Because we like to believe we’re “growing” in our lives or “progressing” in our careers. Because we think we “deserve better”. Because we’re never happy with our lives or our choices.
We want to keep up with the Joneses. We tend to compare ourselves only to people who are “doing better” than us, at least the way we see it. Nobody ever said, “I’m so happy I have a better life than my neighbours!” But a lot of people say, “When I have the same car/house/pool/job as the Joneses, I’ll be happy!”
This is what we call “keeping up with the Joneses”.
I, Victim of Myself
So it happens that this month, our family succumbed to lifestyle inflation. Here’s the story:
We found an amazing cook who was starting a frozen lunch delivery business. As with any change in our life, we sat down and discussed the idea. We put everything on paper—including the emotional relief of not having to cook anymore—and we determined that we’d end up spending less on food than what we were spending at the grocery store every month.
That’s perfect, right?
Not exactly.

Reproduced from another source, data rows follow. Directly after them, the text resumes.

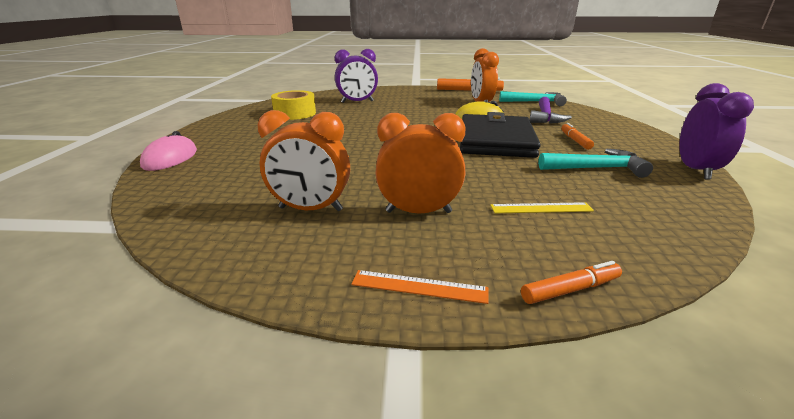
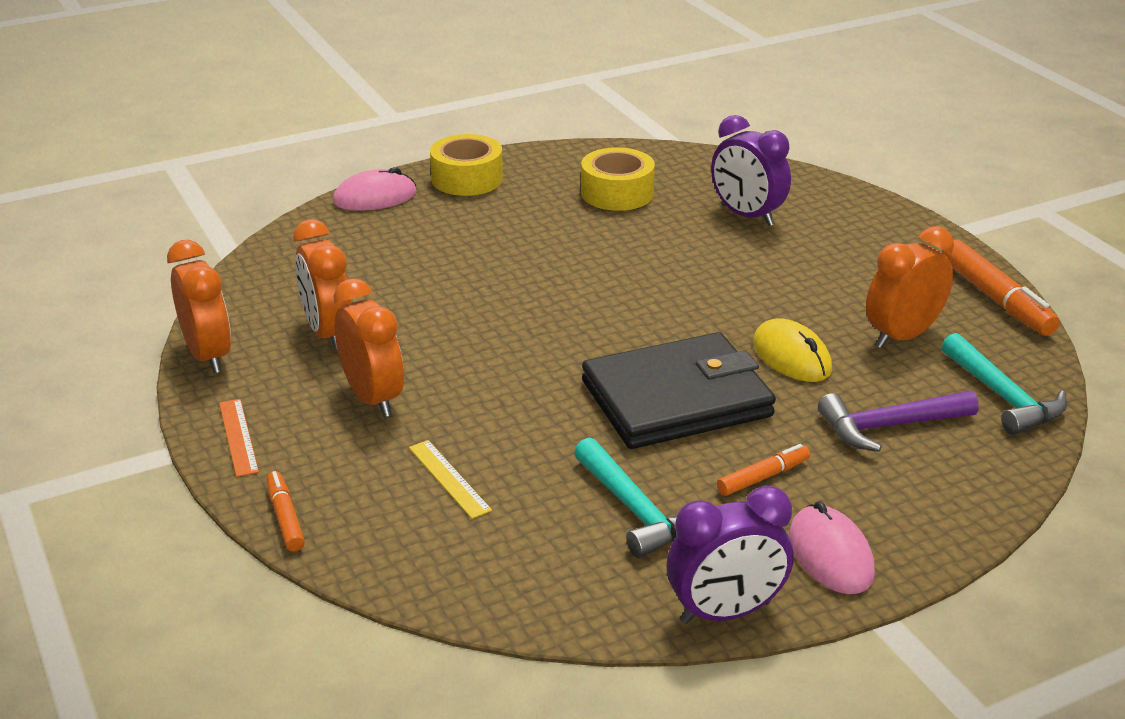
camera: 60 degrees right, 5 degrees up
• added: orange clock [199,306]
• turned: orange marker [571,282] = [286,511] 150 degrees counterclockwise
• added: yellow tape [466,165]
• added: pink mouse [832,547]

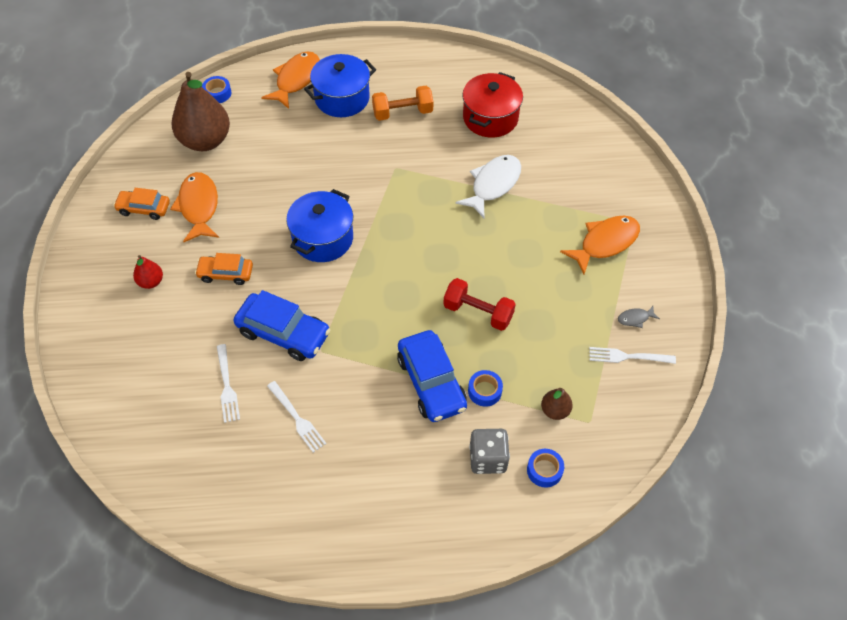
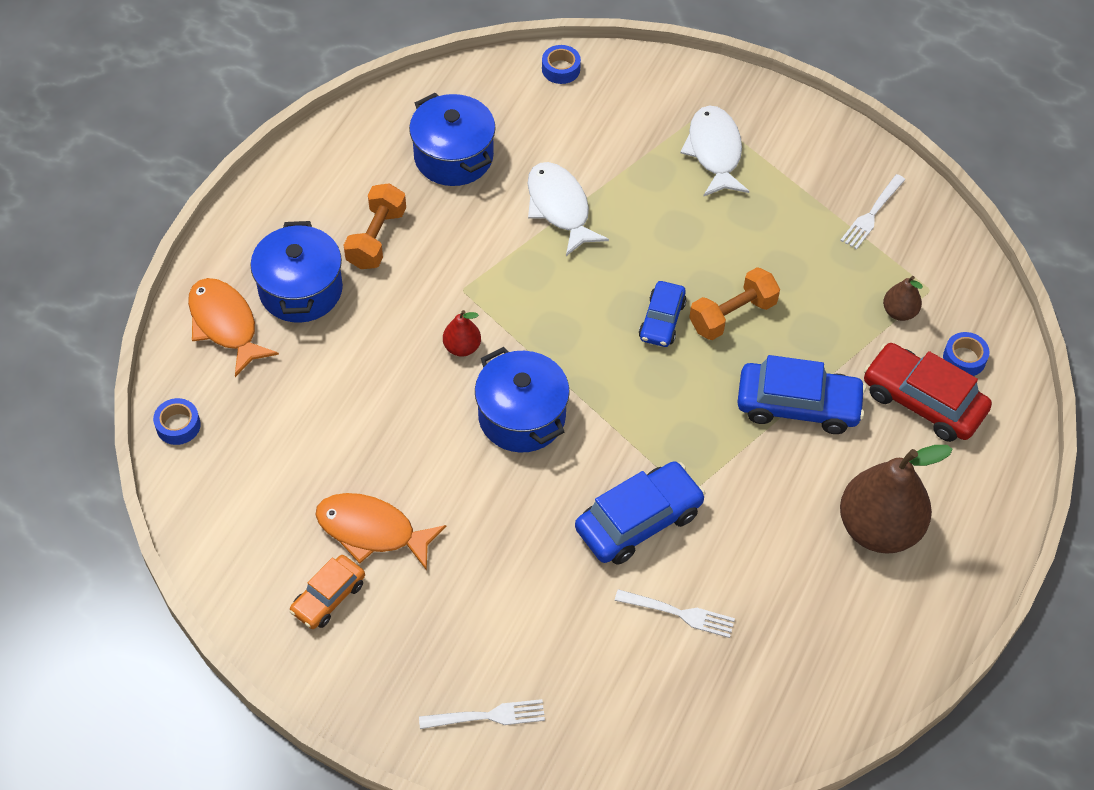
camera: 60 degrees left, 0 degrees up
• recoloured: red pot [492,105] to blue pot [452,139]
• moved: white fork [297,417] to [482,714]
• moved: red pear [148,272] to [462,333]
• moved: blue tape [485,388] to [561,64]
• added: blue car [662,314]
• recoloured: orange fish [600,245] to white fish [714,151]
• recoloured: red dumbbell [479,304] to orange dumbbell [734,303]
• moved: brown pear [200,111] to [896,499]
• replaced: grey dice [489,451] to red car [927,392]
• removed: orange car [224,269]
• removed: grey fish [639,317]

There are still human beings and brains to consider.
We used to shop at Maxi. Good prices, good selection, brands we like and trust, the works. It’s not within walking distance from our home, but we set a “Maxi taxi” limit in our monthly budget, so we used to take the bus there and call a cab for the ride back. We’d spend no more than $10 in taxi fare this way.

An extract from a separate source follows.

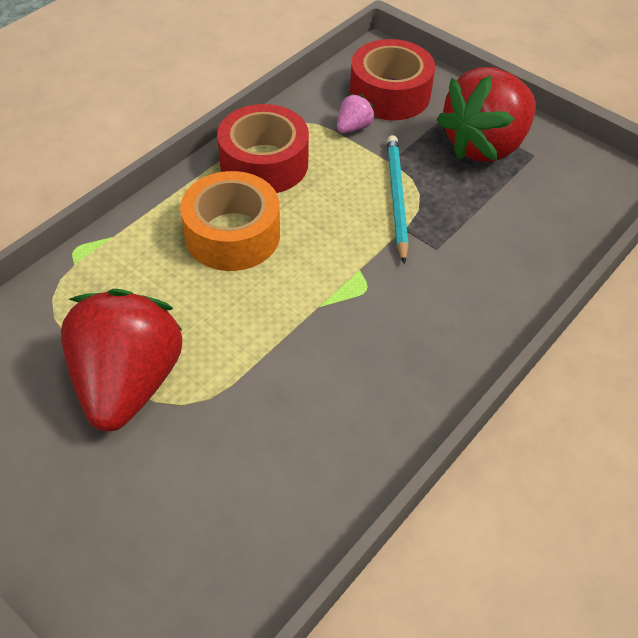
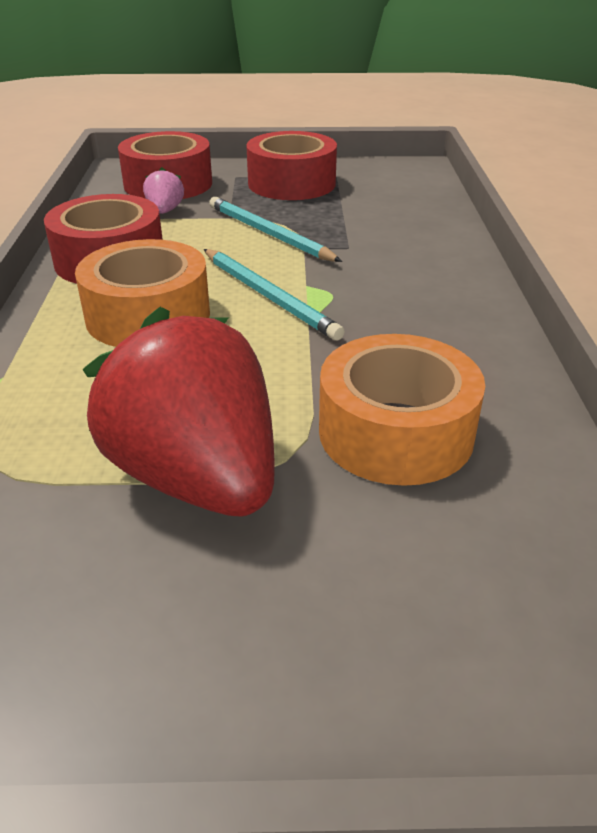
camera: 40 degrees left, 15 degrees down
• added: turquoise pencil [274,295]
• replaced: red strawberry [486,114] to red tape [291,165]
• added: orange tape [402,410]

Then there’s the Metro three blocks from our apartment. It’s a fancy supermarket, with better fruits and meat, a better presentation, a bakery with fresh bread, and everything else money can buy. But here’s the problem: Metro is more expensive than Maxi, and they don’t price match like Maxi does.
Just this once…
“Since we’re saving money with frozen lunches, we could take a look at Metro this weekend,” I said, “just to check out the extras and satisfy our curiosity.”
The first time was fine. We were delighted! Everything from the layout to the products felt more premium than at Maxi, including the price. But it was just a test run, right? Picking up a Car2Go to drive three blocks home felt wrong, but it was starting to get chilly and we bought a bit more than we could comfortably carry in our bags.
You already know where this story is going, right?
Fast forward some weeks: After spending almost $100 in a “quick” run to Metro, my wife told me, “I think we should re-evaluate this decision and go back to Maxi.”
I was happy with my new Metro life! People there looked richer, the products looked better, and even the employees looked happier! But then the month came to an end and my house of cards collapsed…
Every end of the month, we revise our budget and set new goals for the next month. We register every expense during the month into GoodBudget; this way, we always know where our money goes and where we plan to spend it next.
The results were crystal clear: we spent more at Metro than we’ve spent on average in the previous months at Maxi. Add that to the cost of the frozen lunches and our food budget was blown away.
The mere idea of saving money with frozen lunches tricked us into thinking we could afford an upgrade to Metro. And maybe we could, but we’d have to check and recheck our lifestyle and the way we shop at the supermarket.
Is it nice to have baguettes for breakfast? Sure it is. Do we need them? Definitely not. We have a bread machine that makes perfect loaves that everybody loves! Does Coke from Metro taste any better than Coke from Maxi? Absolutely not.
This month, we’ll go back to Maxi to continue the experiment. But one thing is for sure: the frozen lunches are here to stay!